In this article, you will find details of the changes, and how they could impact on you, and your IHT planning.

The advantages of non-UK domicile status

Being a non-dom can be very advantageous for IHT purposes and such a status is therefore a valuable commodity.

The main benefits for IHT purposes are:

  • The value of your estate liable to IHT on your death will generally be limited to the value of your UK-based assets only.
  • Non-UK assets from which a UK asset has derived its value are also generally exempt.. As such, all other worldwide assets will not be liable to IHT.

Your domicile status is critical when it comes to your Inheritance Tax liability, regardless of where you live. Our guide provides a handy outline of this.

Confirming your non-dom status

Historically, there have always been issues around ascertaining your domicile status with HMRC.

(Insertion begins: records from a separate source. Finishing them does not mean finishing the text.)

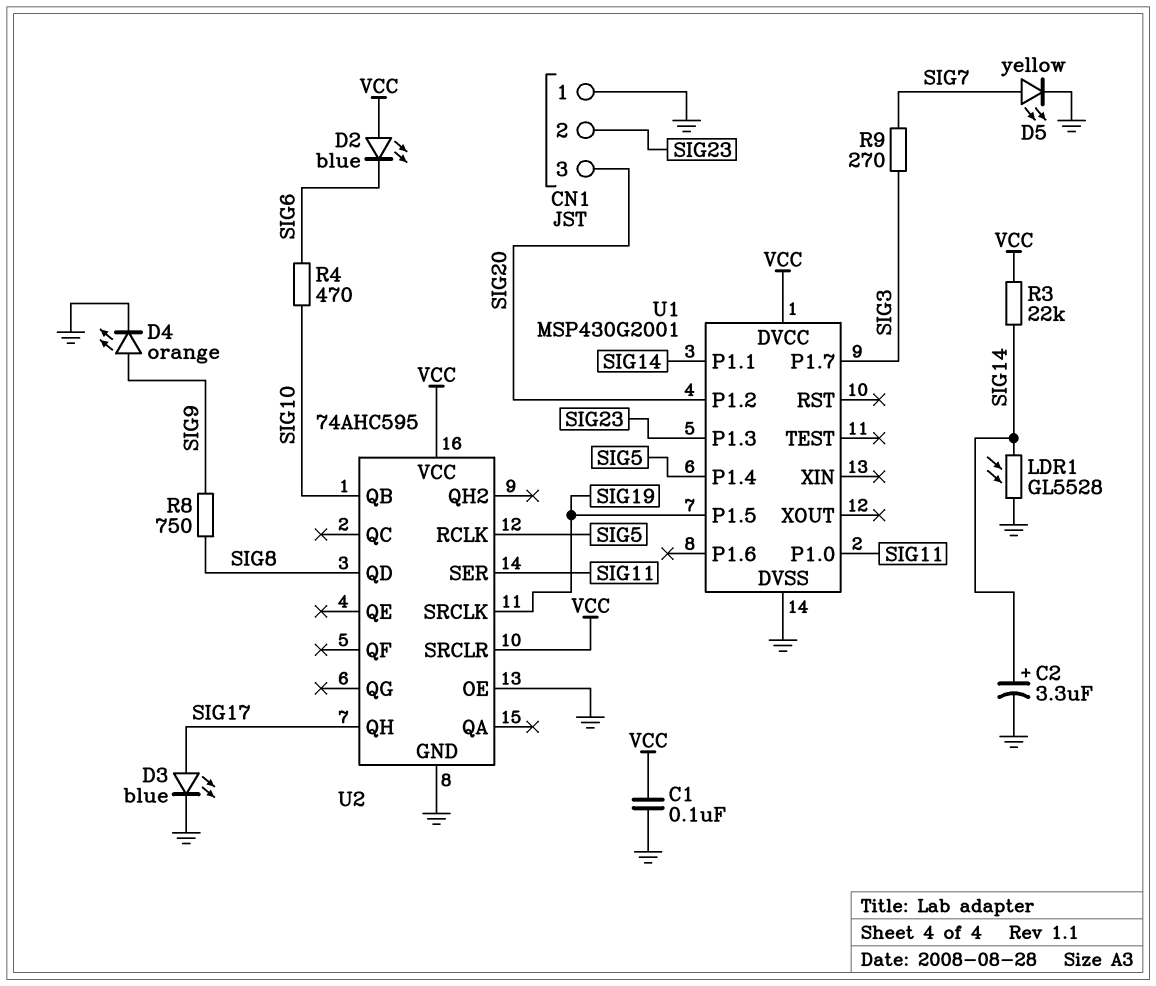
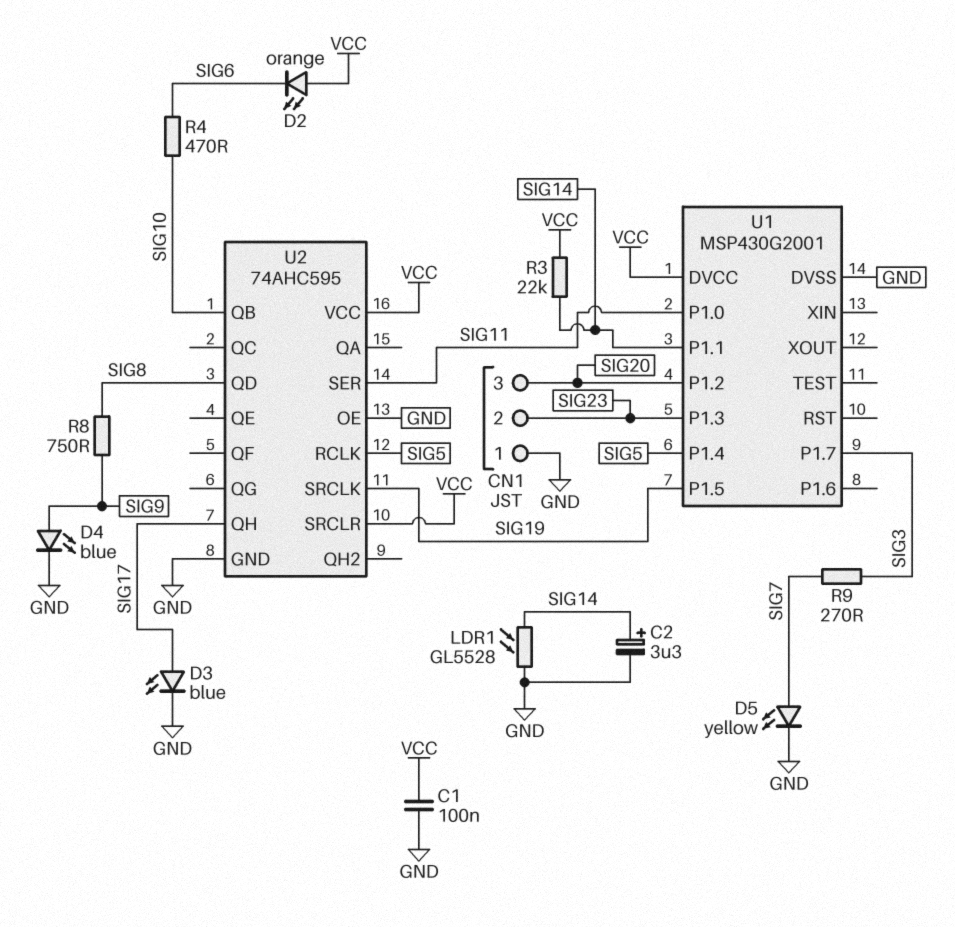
D2: LED blue (A VCC, K SIG6) -> LED orange (A VCC, K SIG6)
D4: LED orange (A SIG9, K GND) -> LED blue (A SIG9, K GND)

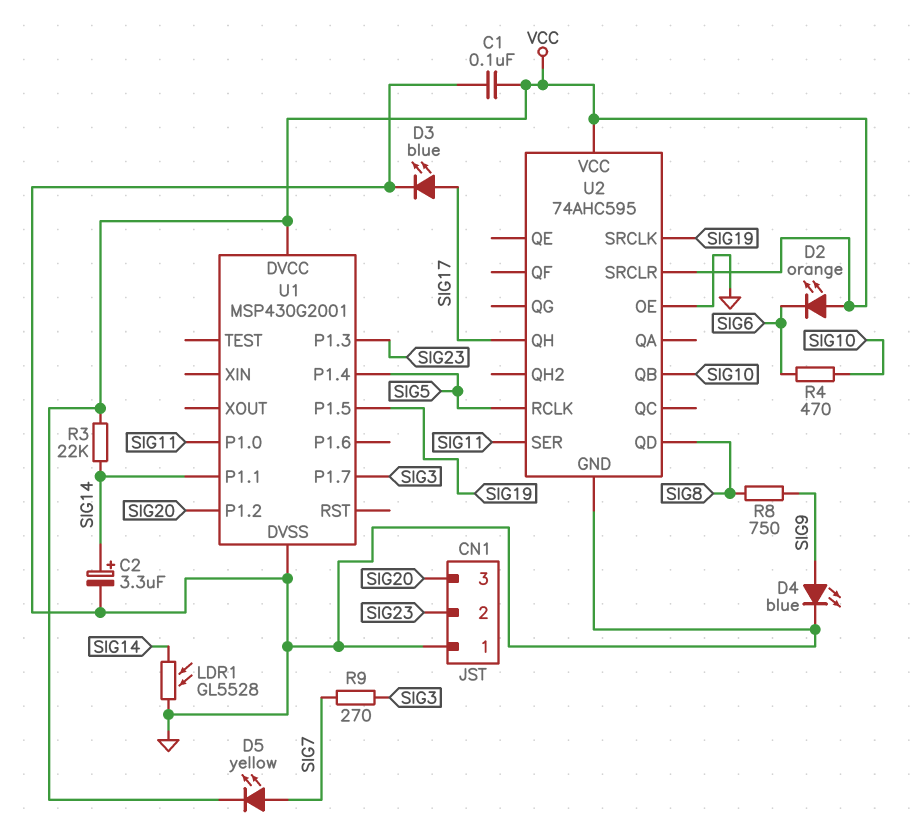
D5: LED yellow (A SIG7, K GND) -> LED yellow (A SIG7, K VCC)

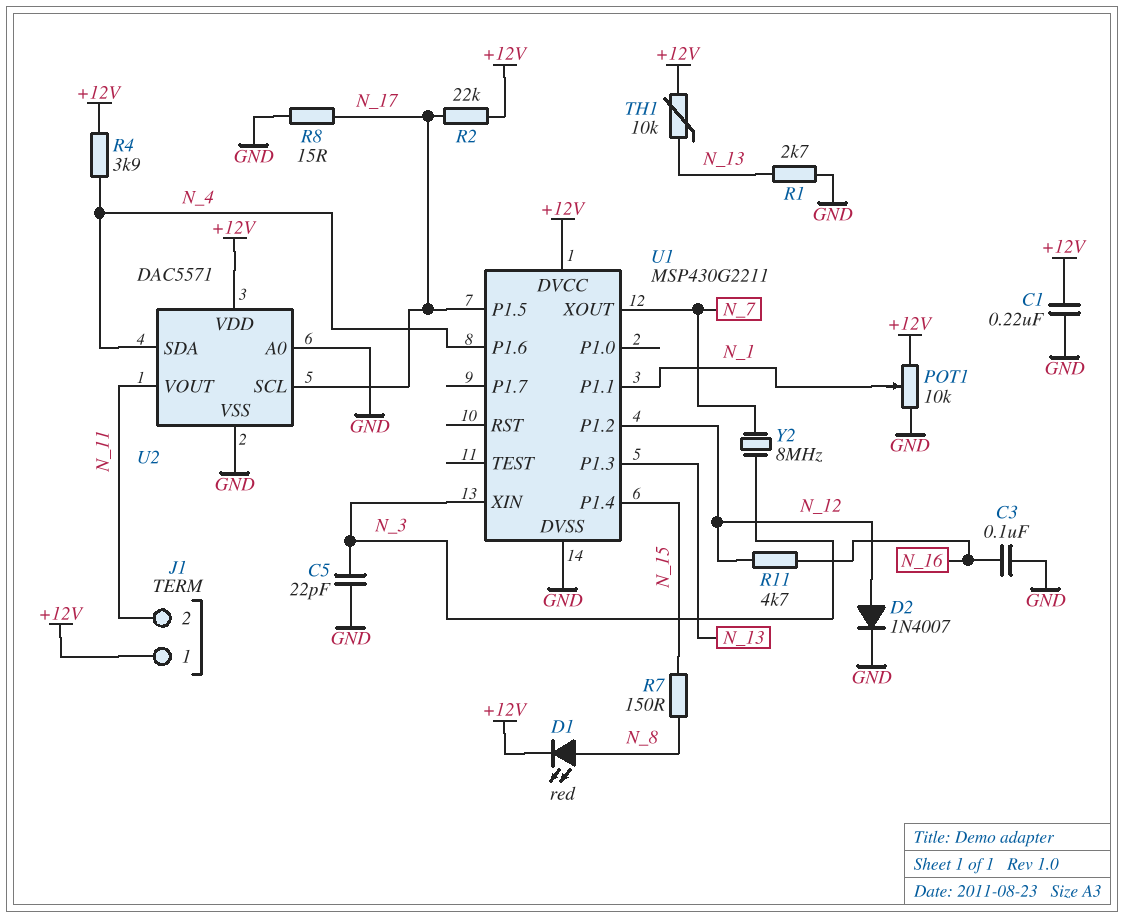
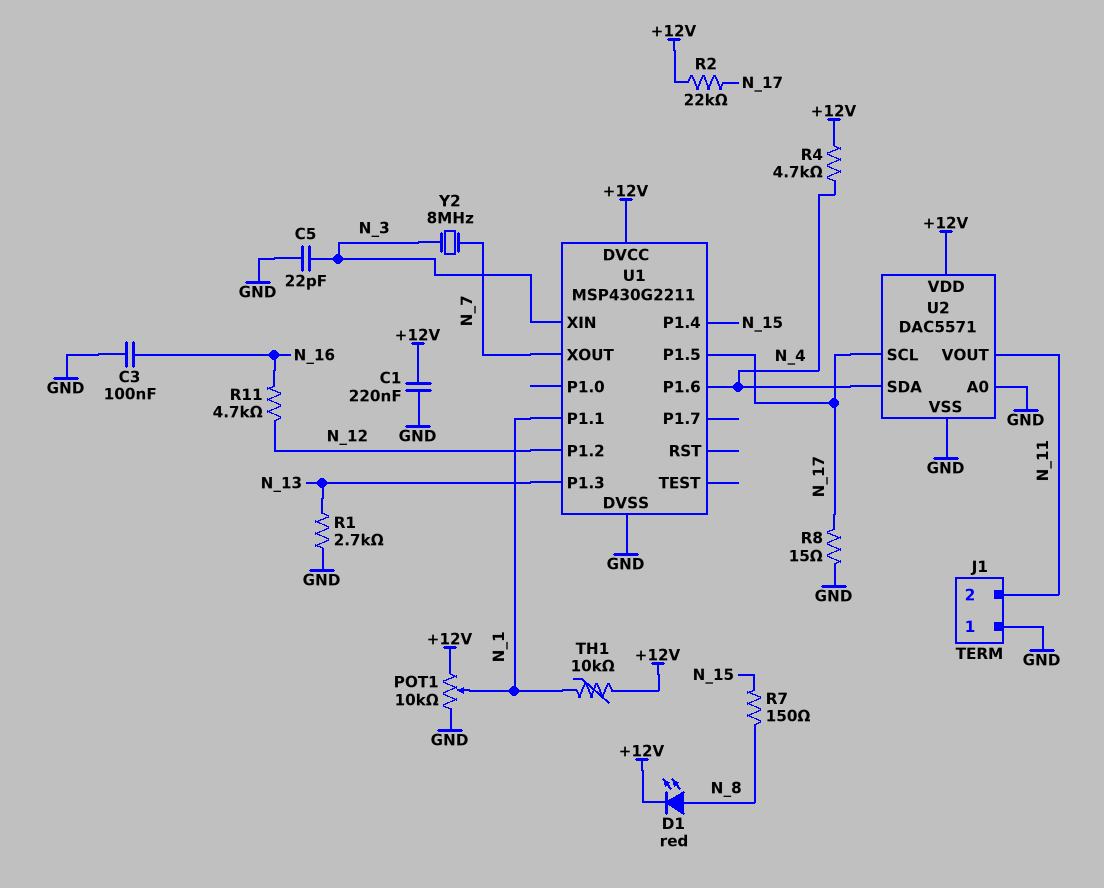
D2: diode 1N4007 (A N_12, K GND) -> none
J1 pin 1: +12V -> GND
R4: 3.9k (+12V, N_4) -> 4.7k (+12V, N_4)
TH1: 10k (+12V, N_13) -> 10k (+12V, N_1)

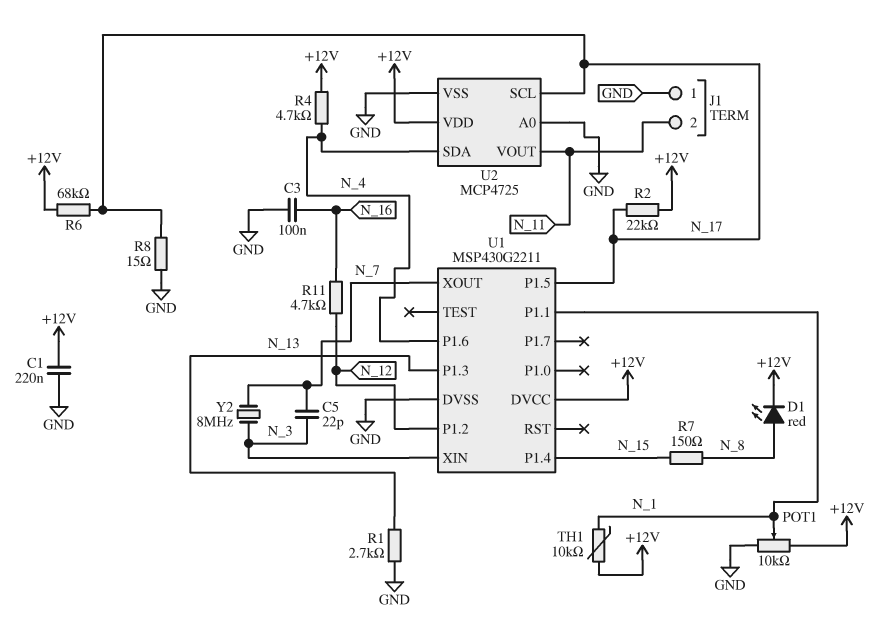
C5: 22pF (GND, N_3) -> 22pF (N_3, N_7)
R6: none -> 68k (+12V, N_17)
U2: DAC5571 -> MCP4725

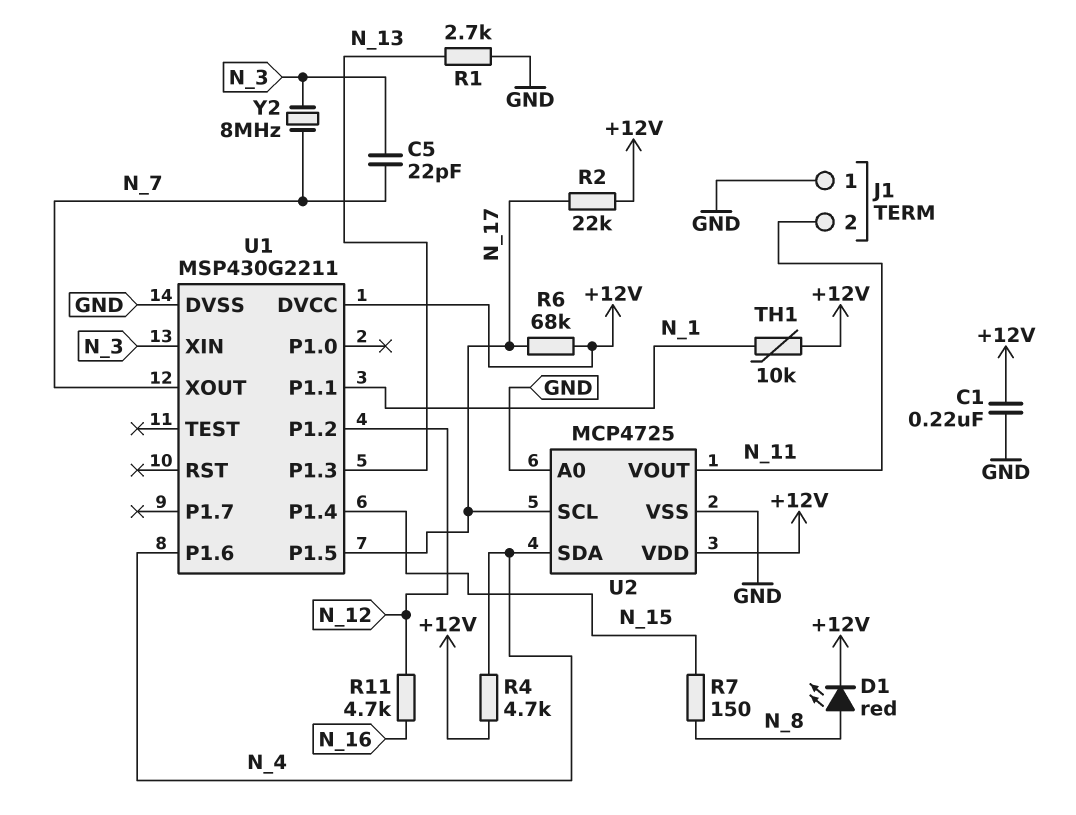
C3: 100nF (GND, N_16) -> none
POT1: 10k (+12V, GND, wiper N_1) -> none
R8: 15 (GND, N_17) -> none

The concept of domicile falls under common law principles and so can be subject to a broad interpretation. As such there have been instances of people incorrectly assuming non-dom status, and their families subsequently being hit with an unexpected, and substantial, tax bill.

Historically, a way to clarify your non-dom status may have been to set up a discretionary trust with a value slightly in excess of the IHT nil-rate band applicable at the time. The excess would ordinarily be subject to a 20% chargeable lifetime transfer (CLT) charge for a UK domicile. However, a submission would be made to HMRC with an accompanying professional domicile opinion and statement that would explain how you believe you are no longer UK domiciled and as such the CLT charge is not applicable.

HMRC would then review this and, if in agreement, confirm a non-domicile status and that the CLT charge was not due. This would then provide the confidence of settling a more substantial trust without the danger of triggering a much larger CLT charge.

However, reforms to the taxation of non-domicile introduced by the UK government in 2017 mean that in certain circumstances some trust solutions may no longer achieve their originally intended objectives.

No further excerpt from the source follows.